The in vitro antitumour effect of X-ray-triggered LipoDox and LipoETP was evaluated using the MTS test. Before treatment, the HCT 116 cells (2 × 104 mL−1) were grown on 96-well plates in the culture medium with 10% FBS for 24 h. After removing the old medium, the cells were respectively incubated with a series of LipoDox and LipoETP samples diluted in the culture medium with 10% FBS for 4 h. After incubation, the old medium was removed and a fresh medium was added to cells, followed by X-ray radiation with 4 Gy. The cytotoxicity of X-ray-triggered LipoDox and LipoETP on HCT 116 cells at various time points (0 h, 2 h, 4 h and 24 h) was determined by the MTS test (Promega Co., WI, USA, no. G3582) according to manufacturer’s instructions and compared with control cells without any treatment. Cell viability was then calculated as a percentage of the absorbance of the untreated control sample. The latter was set to 100%. For comparison purposes, the viability of cells treated with LipoDox alone was also evaluated in the same experimental conditions.

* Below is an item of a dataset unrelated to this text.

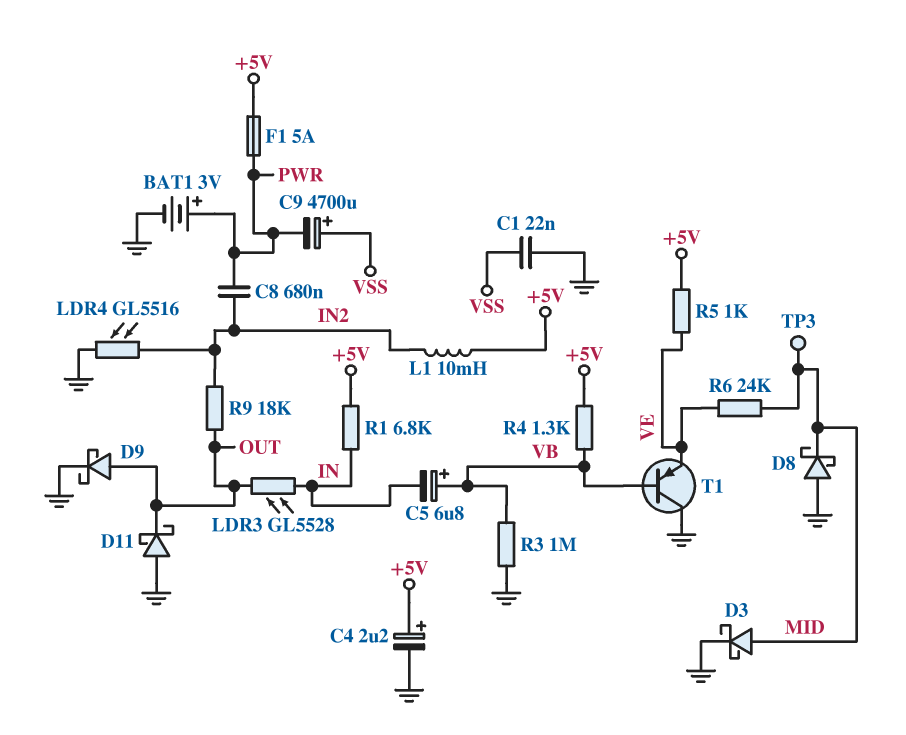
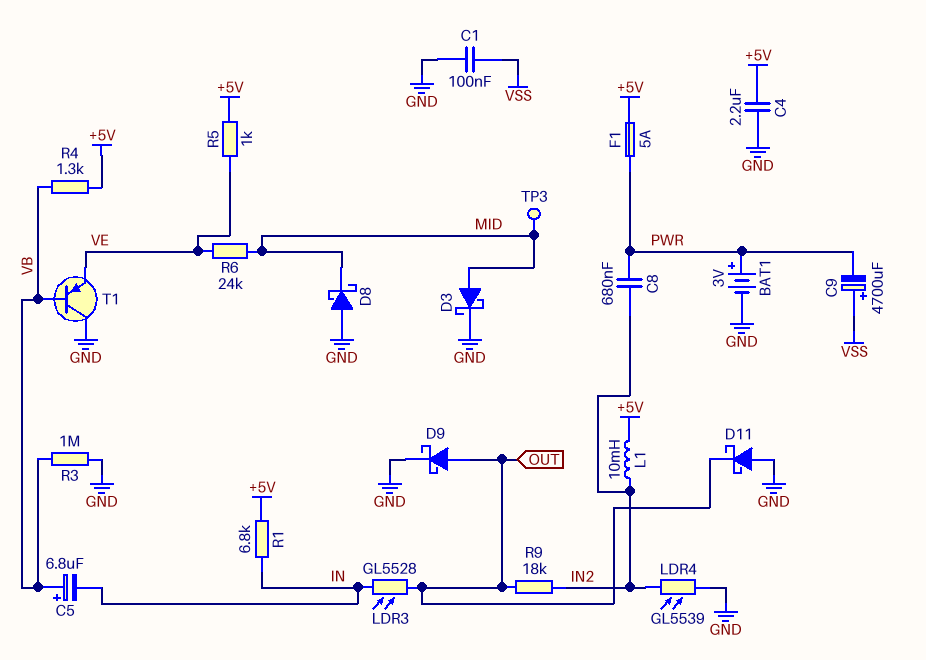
C1: 22nF (GND, VSS) -> 100nF (GND, VSS)
C4: 2.2uF (plus +5V, minus GND) -> 2.2uF (+5V, GND)
LDR4: GL5516 (GND, IN2) -> GL5539 (GND, IN2)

Toxicity assays of LipoDox and X-ray on cells and gene

The PC12, HCT 116 and CCD 841 CoN cells (1–4 × 104 mL−1) were, respectively, grown on 96-well plates in a culture medium with 10% FBS for 24 h. For liposome and LipoDox treatment experiments, the PC12 cells and CCD 841 CoN cells were, respectively, incubated with different liposome and LipoDox samples for 4 h, followed by incubation in a fresh medium for further 24 h. For the X-ray exposure experiments on cells, all three types of cells were radiated with 4 Gy, followed by incubation in a fresh medium for further 24 and 48 h. Cell viability was assessed by using the same method as described above. For X-ray treatment of pure DNA molecules and mixture of DNA and verteporfin, 50 µL of antisense oligonucleotide solution (10 µg mL−1) and 50 µL of mixture solution (10 µg mL−1 DNA and 32 µg mL−1 verteporfin) was respectively exposed to X-ray radiation with different dosages (1, 2 and 4 Gy). After treatment, the gel electrophoresis was carried out in 1.2 % agarose gel in Tris-acetate-EDTA (TAE) buffer at 95 V for 45 min. The gel was stained with SYBR Safe DNA Gel Stain (Thermo Fisher) and photographed under UV light using a Bio-Rad imaging system.

In vivo antitumour efficacy by X-ray-triggered drug release

All procedures were carried out with the approval from Macquarie University Animal Ethics Committee (animal ethics approval No. 2017/001). 6–7 weeks old BALB/c nu/nu female mice (The Animal Resources Centre, Perth, Australia) were injected subcutaneously with 5 × 106 HCT 116 cells, suspended in 100 µl McCoy’s 5 A (modified) medium without FBS, to the flank. Tumours were measured every two days with a caliper and volume (V) was calculated by using the following formula:

$$V = \pi {\mathrm{/}}6 \times L \times W^2$$
(2)

where L and W are the length (large diameter) and width (short diameter) of the tumour. When tumour volume reached approximately 100 mm3, mice were randomly divided into 4 groups (n = 4 per group) for different treatments: Group A treated PBS via intratumour injection (20 µL); Group B treated with liposome suspension via intratumour injection (20 µL, 10 mg kg−1, approximately 10 µM gold nanoparticles and 20 µM VP used for each mouse); Group C treated with X-ray radiation (4 Gy, single fraction) and Group D treated with liposome suspension via intratumour injection (20 µL, 10 mg kg−1) and X-ray radiation (4 Gy, single fraction). Mice were then maintained for additional 2 weeks. Body weight and tumour volume were measured every other day. After two weeks, mice were sacrificed and tumours were removed, photographed and fixed with 10% neutral-buffered formalin for histological analysis. Tumour tissues were cryosectioned into serial sections of 6 µm in thickness and stained with haematoxylin and eosin (H&E) following conventional protocol. The histological preparations were examined using an upright research microscope Axio Imager Z2 (Zeiss, Germany) equipped with dry-air EC Plan-Neofluar (5 × /NA0.16; 10 × /NA0.30; 20 × /NA0.50 Ph) and oil-immersion α Plan Apochromat (100×/NA1.46 oil) objectives (Zeiss, Germany). Images were recorded using a digital video camera AxioCam (1388×1040, Zeiss, Germany) in a single-frame and stitching modes.

Data availability

The relevant data generated and (or) analysed in the current study are available from the corresponding author upon reasonable request.